In this example, the conversion results in an array containing the values of [Max, Min, Mid.Avg, Mid.Mean]. The comments in the YAML file (# - $1, # - $2) are optional, but they help to clarify the connection between each field property and its role in the conversion formula.

Data types

Different serialization formats support various data types. For instance, JSON offers a few primitive types: string, number, Boolean, and null. Also included are arrays of these primitive types. In contrast, other serialization formats like Avro have a more complex type system, including integers with multiple bit field lengths and timestamps with different resolutions. Examples are milliseconds and microseconds.

When the mapper reads an input property, it converts it into an internal type. This conversion is necessary for holding the data in memory until it's written out into an output field. The conversion to an internal type happens regardless of whether the input and output serialization formats are the same.

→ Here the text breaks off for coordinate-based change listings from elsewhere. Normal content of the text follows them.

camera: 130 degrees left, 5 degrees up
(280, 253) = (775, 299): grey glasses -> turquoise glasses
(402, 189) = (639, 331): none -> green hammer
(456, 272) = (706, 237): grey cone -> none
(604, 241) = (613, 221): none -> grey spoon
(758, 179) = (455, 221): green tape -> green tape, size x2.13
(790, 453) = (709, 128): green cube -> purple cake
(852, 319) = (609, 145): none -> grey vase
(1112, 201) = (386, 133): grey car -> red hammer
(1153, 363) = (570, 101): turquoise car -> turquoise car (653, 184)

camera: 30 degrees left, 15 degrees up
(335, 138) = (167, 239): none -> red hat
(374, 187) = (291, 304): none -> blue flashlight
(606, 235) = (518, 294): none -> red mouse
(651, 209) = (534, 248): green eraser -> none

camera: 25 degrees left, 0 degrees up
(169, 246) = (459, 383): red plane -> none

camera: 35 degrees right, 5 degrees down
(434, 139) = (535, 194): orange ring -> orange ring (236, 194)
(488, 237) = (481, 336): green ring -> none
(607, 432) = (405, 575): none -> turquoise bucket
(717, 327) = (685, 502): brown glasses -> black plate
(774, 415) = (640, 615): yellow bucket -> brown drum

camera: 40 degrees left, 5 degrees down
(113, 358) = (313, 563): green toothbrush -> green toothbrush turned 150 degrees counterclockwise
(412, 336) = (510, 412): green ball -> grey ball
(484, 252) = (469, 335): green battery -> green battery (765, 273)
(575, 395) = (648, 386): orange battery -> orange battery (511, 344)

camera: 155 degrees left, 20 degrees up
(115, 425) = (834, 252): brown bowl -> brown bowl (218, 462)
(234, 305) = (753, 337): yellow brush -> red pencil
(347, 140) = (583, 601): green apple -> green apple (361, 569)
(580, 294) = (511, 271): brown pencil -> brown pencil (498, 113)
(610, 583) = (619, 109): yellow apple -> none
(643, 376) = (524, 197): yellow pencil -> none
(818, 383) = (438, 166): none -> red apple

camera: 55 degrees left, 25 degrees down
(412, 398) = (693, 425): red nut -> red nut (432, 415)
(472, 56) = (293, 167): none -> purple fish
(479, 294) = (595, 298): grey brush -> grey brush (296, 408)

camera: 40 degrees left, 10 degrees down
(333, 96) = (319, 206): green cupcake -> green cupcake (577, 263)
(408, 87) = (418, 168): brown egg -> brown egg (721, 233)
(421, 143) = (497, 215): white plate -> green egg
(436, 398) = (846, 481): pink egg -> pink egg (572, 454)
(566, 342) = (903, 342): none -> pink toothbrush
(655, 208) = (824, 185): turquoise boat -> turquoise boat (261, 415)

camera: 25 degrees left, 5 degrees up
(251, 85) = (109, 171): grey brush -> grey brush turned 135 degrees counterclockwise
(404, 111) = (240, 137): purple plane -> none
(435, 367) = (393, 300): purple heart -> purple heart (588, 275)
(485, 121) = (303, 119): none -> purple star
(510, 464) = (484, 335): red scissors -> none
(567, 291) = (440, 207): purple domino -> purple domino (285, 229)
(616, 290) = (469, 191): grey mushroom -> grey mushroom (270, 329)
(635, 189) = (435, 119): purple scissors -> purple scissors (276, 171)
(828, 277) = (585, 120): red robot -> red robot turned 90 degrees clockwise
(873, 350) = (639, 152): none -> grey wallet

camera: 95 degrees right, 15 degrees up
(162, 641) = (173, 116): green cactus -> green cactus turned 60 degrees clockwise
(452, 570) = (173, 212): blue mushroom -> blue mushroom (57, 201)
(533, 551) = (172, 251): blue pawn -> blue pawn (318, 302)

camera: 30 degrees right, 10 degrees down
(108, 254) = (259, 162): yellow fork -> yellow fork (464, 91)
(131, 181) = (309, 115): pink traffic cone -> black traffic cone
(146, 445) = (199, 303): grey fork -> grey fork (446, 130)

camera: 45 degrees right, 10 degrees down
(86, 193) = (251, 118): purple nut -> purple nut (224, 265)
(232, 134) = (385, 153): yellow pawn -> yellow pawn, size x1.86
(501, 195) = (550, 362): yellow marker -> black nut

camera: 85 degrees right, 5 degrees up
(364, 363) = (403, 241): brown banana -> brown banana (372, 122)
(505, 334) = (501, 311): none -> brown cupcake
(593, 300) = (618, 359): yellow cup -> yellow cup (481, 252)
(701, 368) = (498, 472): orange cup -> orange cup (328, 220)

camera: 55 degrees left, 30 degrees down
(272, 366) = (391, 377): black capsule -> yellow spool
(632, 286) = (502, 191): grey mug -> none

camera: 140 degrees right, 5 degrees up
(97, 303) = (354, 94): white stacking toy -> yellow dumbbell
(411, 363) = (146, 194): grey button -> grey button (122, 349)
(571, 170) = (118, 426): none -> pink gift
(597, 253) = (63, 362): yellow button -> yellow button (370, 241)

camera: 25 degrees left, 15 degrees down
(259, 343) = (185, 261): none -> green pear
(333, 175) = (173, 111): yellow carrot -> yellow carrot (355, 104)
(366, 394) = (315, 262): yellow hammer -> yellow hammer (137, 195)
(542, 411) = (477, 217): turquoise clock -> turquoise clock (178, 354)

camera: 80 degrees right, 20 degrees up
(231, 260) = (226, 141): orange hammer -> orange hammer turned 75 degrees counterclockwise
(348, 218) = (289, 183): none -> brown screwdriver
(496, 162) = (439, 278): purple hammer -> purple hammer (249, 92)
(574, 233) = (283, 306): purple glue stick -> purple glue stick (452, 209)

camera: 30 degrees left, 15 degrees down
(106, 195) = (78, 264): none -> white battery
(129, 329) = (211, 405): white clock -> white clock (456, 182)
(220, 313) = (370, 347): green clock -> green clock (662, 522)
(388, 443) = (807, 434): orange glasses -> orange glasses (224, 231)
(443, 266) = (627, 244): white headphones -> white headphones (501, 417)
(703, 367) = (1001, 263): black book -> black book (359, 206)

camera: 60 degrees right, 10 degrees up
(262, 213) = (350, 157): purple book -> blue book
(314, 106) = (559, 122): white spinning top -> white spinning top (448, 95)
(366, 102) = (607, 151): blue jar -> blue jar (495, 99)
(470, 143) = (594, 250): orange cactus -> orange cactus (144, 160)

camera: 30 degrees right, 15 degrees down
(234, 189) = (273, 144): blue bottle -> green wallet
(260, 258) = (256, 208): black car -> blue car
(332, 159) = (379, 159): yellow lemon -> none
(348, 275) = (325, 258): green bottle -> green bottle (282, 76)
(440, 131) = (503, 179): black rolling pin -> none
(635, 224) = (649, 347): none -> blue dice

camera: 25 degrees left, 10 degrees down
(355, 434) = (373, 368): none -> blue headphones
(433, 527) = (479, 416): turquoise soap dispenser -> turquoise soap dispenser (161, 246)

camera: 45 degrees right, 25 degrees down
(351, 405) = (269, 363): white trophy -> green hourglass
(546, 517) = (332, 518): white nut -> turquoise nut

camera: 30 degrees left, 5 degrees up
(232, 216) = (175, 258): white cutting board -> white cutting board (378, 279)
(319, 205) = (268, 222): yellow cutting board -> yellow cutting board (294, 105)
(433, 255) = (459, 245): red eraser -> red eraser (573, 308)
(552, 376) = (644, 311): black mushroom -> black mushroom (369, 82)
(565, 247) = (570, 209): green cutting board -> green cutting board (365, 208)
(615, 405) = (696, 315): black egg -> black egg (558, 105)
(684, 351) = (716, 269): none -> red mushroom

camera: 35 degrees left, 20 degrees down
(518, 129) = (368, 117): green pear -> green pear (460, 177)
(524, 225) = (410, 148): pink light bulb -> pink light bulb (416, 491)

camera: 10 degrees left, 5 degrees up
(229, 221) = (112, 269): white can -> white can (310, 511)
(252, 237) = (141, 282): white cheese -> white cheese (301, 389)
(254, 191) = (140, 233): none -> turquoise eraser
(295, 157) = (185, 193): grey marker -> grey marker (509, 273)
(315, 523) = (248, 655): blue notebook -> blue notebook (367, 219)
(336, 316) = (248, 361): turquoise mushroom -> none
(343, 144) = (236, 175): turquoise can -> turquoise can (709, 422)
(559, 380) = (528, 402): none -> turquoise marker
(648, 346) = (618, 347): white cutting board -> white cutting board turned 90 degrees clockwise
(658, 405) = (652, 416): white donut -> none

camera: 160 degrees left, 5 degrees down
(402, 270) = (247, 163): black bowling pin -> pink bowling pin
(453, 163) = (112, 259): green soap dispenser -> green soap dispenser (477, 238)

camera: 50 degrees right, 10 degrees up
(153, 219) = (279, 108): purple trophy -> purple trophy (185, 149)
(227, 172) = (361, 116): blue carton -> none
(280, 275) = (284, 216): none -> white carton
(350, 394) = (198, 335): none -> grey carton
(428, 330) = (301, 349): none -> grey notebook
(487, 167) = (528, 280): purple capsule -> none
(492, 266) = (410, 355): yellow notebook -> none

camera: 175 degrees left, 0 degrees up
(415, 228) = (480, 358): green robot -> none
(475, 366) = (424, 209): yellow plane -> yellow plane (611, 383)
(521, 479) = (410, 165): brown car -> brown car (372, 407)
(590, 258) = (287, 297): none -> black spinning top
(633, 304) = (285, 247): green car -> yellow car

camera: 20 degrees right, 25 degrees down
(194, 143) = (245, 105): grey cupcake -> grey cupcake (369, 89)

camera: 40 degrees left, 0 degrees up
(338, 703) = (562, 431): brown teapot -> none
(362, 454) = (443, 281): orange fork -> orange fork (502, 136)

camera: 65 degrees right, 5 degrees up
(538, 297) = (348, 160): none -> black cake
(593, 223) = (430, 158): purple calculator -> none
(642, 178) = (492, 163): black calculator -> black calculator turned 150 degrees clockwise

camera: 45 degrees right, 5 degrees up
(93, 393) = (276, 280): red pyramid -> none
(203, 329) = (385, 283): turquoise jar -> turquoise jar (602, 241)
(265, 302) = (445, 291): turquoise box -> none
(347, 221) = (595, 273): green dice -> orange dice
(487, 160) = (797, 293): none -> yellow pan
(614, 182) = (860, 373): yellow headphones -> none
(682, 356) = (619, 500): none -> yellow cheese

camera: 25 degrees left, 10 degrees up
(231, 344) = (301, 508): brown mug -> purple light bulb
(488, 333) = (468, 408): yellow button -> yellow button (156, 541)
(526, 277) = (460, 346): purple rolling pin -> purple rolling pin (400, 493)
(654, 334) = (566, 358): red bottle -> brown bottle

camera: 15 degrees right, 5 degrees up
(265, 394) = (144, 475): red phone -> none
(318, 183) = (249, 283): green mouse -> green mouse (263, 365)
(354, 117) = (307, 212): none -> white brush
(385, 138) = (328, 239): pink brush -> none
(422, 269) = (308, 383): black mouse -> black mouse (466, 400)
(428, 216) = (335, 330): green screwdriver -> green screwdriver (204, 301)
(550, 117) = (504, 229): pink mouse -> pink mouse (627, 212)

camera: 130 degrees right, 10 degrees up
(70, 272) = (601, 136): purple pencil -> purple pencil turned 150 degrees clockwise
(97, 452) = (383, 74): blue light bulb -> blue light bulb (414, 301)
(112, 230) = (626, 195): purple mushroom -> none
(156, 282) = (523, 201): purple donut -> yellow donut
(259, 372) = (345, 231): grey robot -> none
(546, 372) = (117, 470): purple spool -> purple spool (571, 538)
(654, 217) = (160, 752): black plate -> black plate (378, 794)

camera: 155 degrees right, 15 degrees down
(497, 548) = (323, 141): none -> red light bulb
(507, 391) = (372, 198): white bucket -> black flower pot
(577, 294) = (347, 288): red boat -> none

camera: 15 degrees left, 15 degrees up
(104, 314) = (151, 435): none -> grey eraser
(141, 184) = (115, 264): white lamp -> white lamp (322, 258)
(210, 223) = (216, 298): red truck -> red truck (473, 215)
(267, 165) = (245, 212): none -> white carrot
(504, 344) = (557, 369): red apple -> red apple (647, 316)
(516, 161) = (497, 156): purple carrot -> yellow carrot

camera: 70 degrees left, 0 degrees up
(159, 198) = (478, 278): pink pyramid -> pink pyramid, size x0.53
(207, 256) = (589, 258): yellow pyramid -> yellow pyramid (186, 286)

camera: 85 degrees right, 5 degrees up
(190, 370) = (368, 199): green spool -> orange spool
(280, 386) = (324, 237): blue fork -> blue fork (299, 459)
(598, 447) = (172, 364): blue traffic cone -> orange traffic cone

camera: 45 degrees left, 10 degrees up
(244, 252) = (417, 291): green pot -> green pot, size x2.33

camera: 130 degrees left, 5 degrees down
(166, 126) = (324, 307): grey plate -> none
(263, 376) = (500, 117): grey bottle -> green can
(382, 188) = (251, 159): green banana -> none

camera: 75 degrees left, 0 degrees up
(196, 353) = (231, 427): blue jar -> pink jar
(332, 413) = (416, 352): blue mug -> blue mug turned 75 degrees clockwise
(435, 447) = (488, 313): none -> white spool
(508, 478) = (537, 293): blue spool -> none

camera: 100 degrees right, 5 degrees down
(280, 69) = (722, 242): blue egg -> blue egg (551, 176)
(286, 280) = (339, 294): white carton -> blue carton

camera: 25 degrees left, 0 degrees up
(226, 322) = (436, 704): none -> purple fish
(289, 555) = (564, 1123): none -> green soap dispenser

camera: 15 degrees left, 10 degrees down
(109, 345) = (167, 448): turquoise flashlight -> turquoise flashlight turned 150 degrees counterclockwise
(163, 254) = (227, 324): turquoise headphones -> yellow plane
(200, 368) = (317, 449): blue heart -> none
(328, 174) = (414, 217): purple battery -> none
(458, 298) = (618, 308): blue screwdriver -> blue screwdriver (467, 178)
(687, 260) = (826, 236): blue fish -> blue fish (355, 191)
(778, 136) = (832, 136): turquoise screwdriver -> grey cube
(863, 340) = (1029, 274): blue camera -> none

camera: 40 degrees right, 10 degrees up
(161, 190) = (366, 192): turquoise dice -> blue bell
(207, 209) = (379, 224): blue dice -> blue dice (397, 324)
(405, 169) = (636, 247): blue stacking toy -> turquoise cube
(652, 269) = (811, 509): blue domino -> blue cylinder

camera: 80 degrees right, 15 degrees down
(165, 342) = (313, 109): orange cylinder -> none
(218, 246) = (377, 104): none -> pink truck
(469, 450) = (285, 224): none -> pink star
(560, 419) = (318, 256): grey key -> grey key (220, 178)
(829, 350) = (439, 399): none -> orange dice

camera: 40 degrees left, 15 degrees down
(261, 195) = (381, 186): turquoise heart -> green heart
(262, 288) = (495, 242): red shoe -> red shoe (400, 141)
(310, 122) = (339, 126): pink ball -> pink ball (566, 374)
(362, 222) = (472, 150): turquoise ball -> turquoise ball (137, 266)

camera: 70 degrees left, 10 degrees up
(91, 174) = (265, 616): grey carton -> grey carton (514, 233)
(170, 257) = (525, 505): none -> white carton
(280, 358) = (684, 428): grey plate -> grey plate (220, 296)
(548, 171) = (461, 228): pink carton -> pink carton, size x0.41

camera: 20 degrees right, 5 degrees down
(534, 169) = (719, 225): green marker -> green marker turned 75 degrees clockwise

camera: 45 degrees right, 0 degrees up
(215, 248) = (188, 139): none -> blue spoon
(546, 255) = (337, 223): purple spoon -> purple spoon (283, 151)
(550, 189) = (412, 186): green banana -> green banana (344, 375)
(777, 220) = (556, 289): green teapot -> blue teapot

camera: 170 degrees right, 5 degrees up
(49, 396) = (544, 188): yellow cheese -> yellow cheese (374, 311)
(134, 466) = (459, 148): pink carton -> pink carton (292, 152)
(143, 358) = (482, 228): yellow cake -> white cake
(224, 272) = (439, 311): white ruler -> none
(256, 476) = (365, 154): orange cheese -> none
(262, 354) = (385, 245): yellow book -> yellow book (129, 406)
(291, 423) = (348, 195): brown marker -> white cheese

The internal representation utilizes the following data types:

Type Description
bool Logical true/false.
integer Stored as 128-bit signed integer.
float Stored as 64-bit floating point number.
string A UTF-8 string.
bytes Binary data, a string of 8-bit unsigned values.
datetime UTC or local time with nanosecond resolution.
time Time of day with nanosecond resolution.
duration A duration with nanosecond resolution.
array An array of any types listed previously.
map A vector of (key, value) pairs of any types listed previously.

Input record fields

When an input record field is read, its underlying type is converted into one of these internal type variants. The internal representation is versatile enough to handle most input types with minimal or no conversion. However, some input types require conversion or are unsupported. Some examples:

  • Avro UUID type: It's converted to a string because there's no specific UUID type in the internal representation.
  • Avro decimal type: It isn't supported by the mapper, so fields of this type can't be included in mappings.
  • Avro duration type: Conversion can vary. If the months field is set, it's unsupported. If only days and milliseconds are set, it's converted to the internal duration representation.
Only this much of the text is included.